AugRefer: Advancing 3D Visual Grounding via Cross-Modal Augmentation and Spatial Relation-based Referring
Xinyi Wang, Na Zhao, Zhiyuan Han, Dan Guo, Xun Yang
TL;DR
AugRefer tackles the data scarcity and contextual reasoning bottlenecks in 3D visual grounding by introducing cross-modal augmentation that inserts objects into 3D scenes, renders multi-granular views, and generates accurate captions, paired with a Language-Spatial Adaptive Decoder that integrates language cues with both global and pairwise spatial relations. The LSAD enhances grounding by applying cross-, global, and pairwise spatial attention at each decoder layer, improving the discrimination of referents amidst distractors. Empirically, AugRefer consistently improves state-of-the-art baselines (e.g., BUTD-DETR and EDA) across ScanRefer, Nr3D, and Sr3D, achieving SOTA results on Nr3D and Sr3D and demonstrating strong gains from multi-level augmentation and spatial reasoning.

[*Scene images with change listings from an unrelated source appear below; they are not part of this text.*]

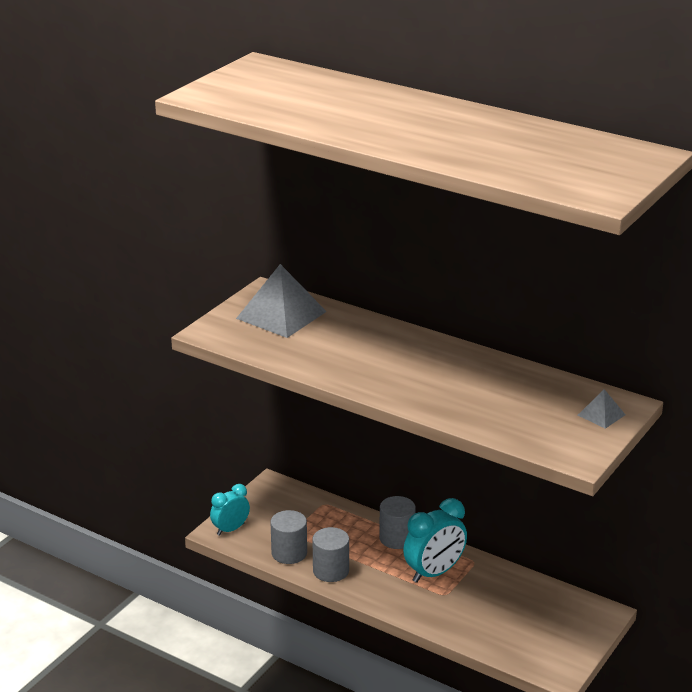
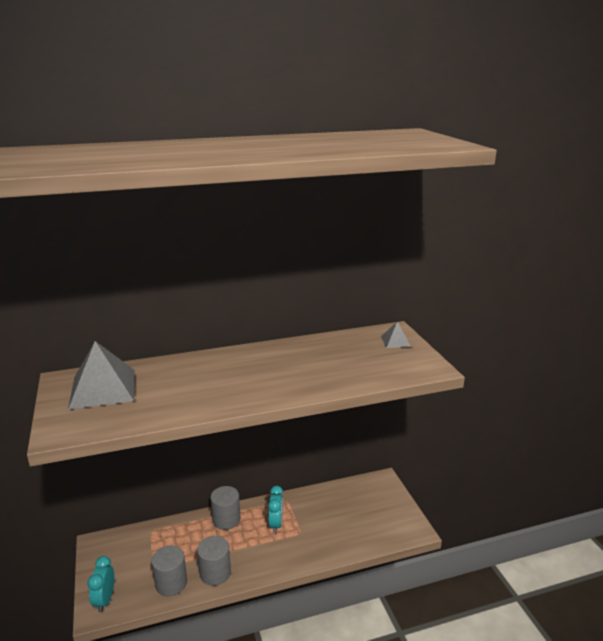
camera: 50 degrees left, 5 degrees down
(434, 573) = (276, 524): turquoise clock -> turquoise clock, size x0.63

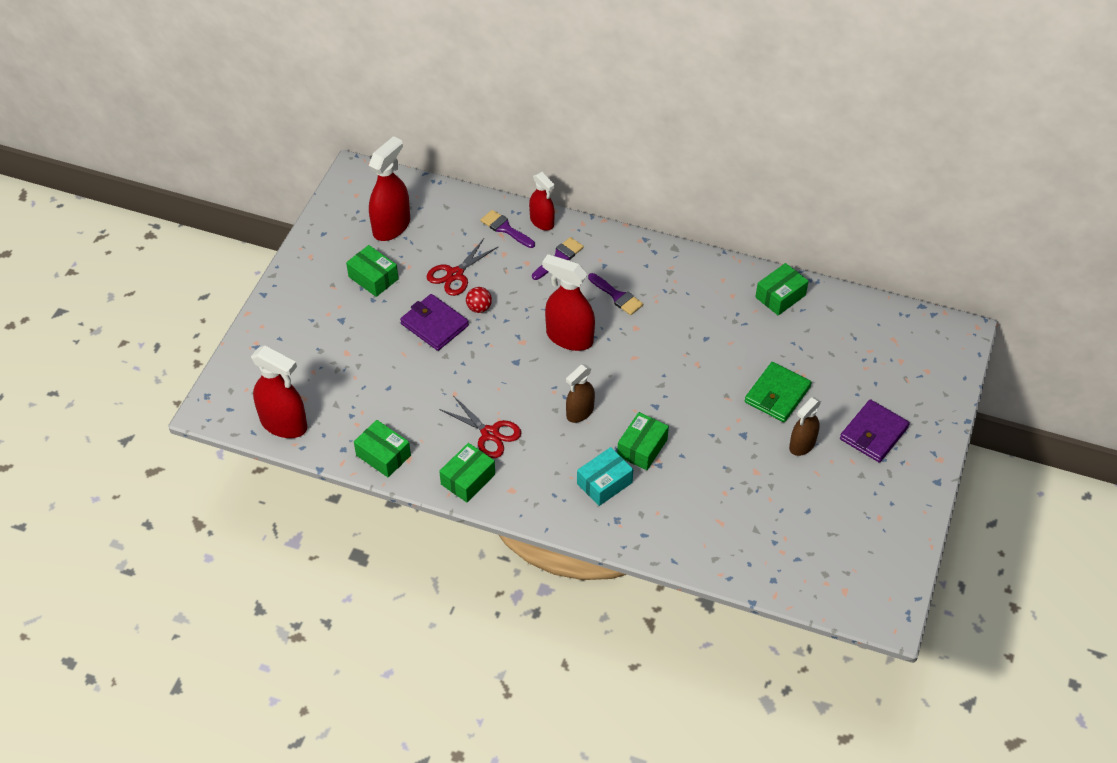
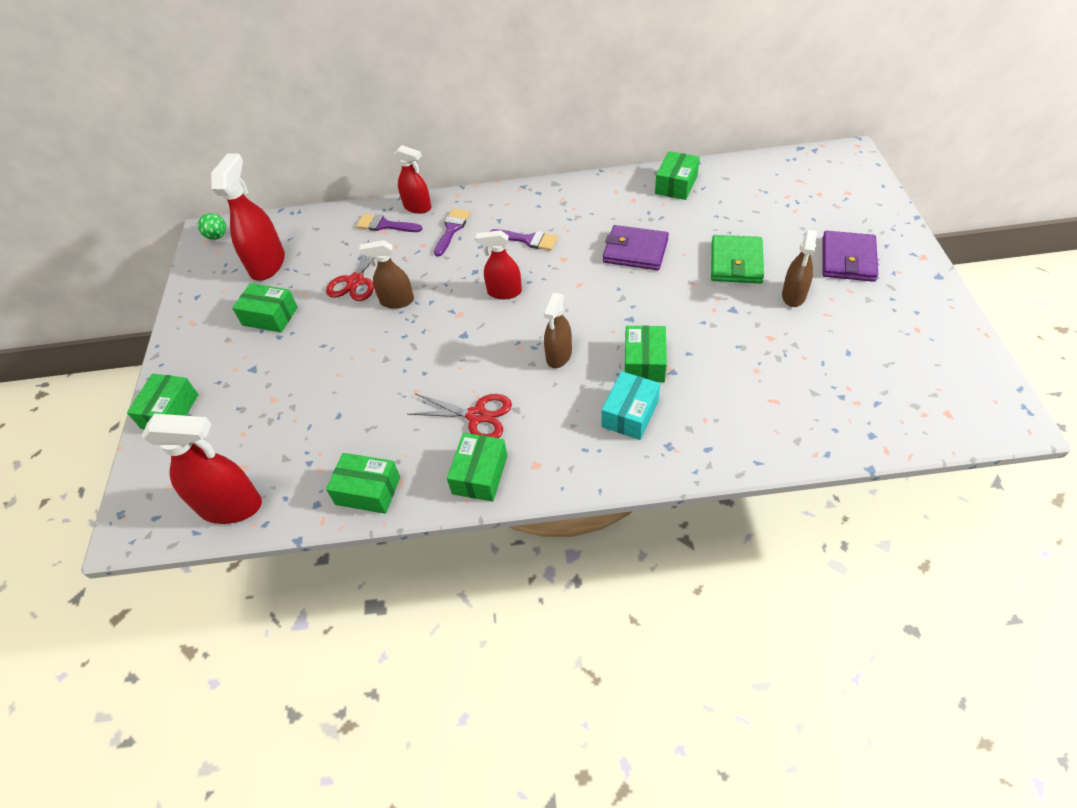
camera: 20 degrees left, 0 degrees up
(267, 329) = (170, 411): none -> green box
(361, 179) = (217, 236): none -> green ball
(434, 325) = (358, 334): purple wallet -> purple wallet (635, 251)
(479, 308) = (397, 301): red ball -> brown spray bottle
(569, 337) = (504, 292): red spray bottle -> red spray bottle, size x0.63

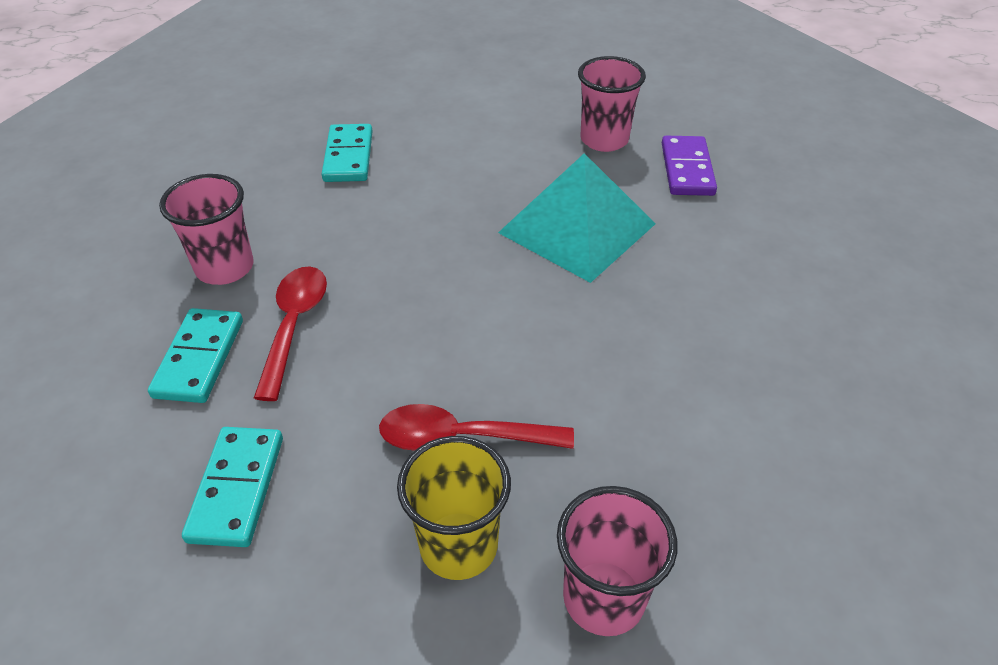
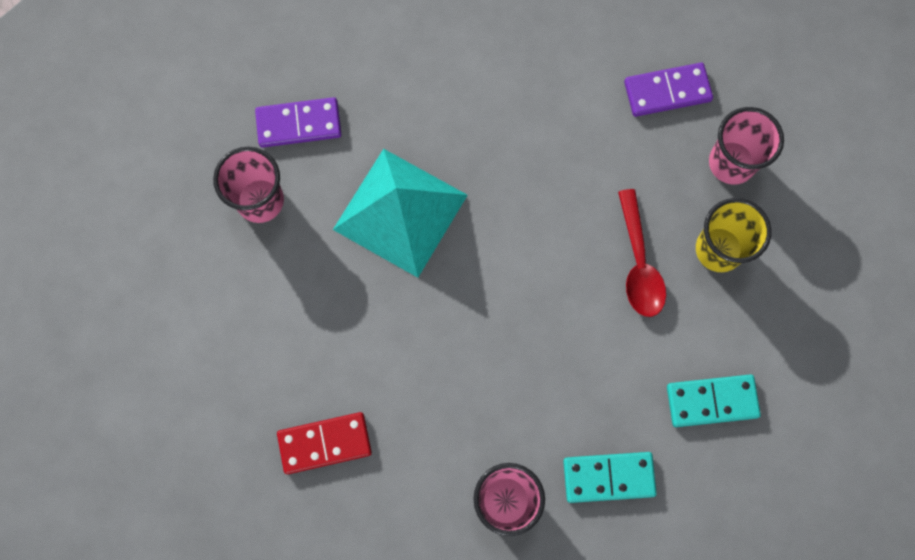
camera: 100 degrees left, 30 degrees up
(294, 325) = (560, 415): red spoon -> none
(348, 156) = (325, 443): turquoise domino -> red domino
(736, 526) = (667, 91): none -> purple domino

The approach is modular and compatible with existing 3DVG models, offering a practical path to richer training signals and more accurate grounding in real-world 3D scenes.
Abstract
3D visual grounding (3DVG), which aims to correlate a natural language description with the target object within a 3D scene, is a significant yet challenging task. Despite recent advancements in this domain, existing approaches commonly encounter a shortage: a limited amount and diversity of text3D pairs available for training. Moreover, they fall short in effectively leveraging different contextual clues (e.g., rich spatial relations within the 3D visual space) for grounding. To address these limitations, we propose AugRefer, a novel approach for advancing 3D visual grounding. AugRefer introduces cross-modal augmentation designed to extensively generate diverse text-3D pairs by placing objects into 3D scenes and creating accurate and semantically rich descriptions using foundation models. Notably, the resulting pairs can be utilized by any existing 3DVG methods for enriching their training data. Additionally, AugRefer presents a language-spatial adaptive decoder that effectively adapts the potential referring objects based on the language description and various 3D spatial relations. Extensive experiments on three benchmark datasets clearly validate the effectiveness of AugRefer.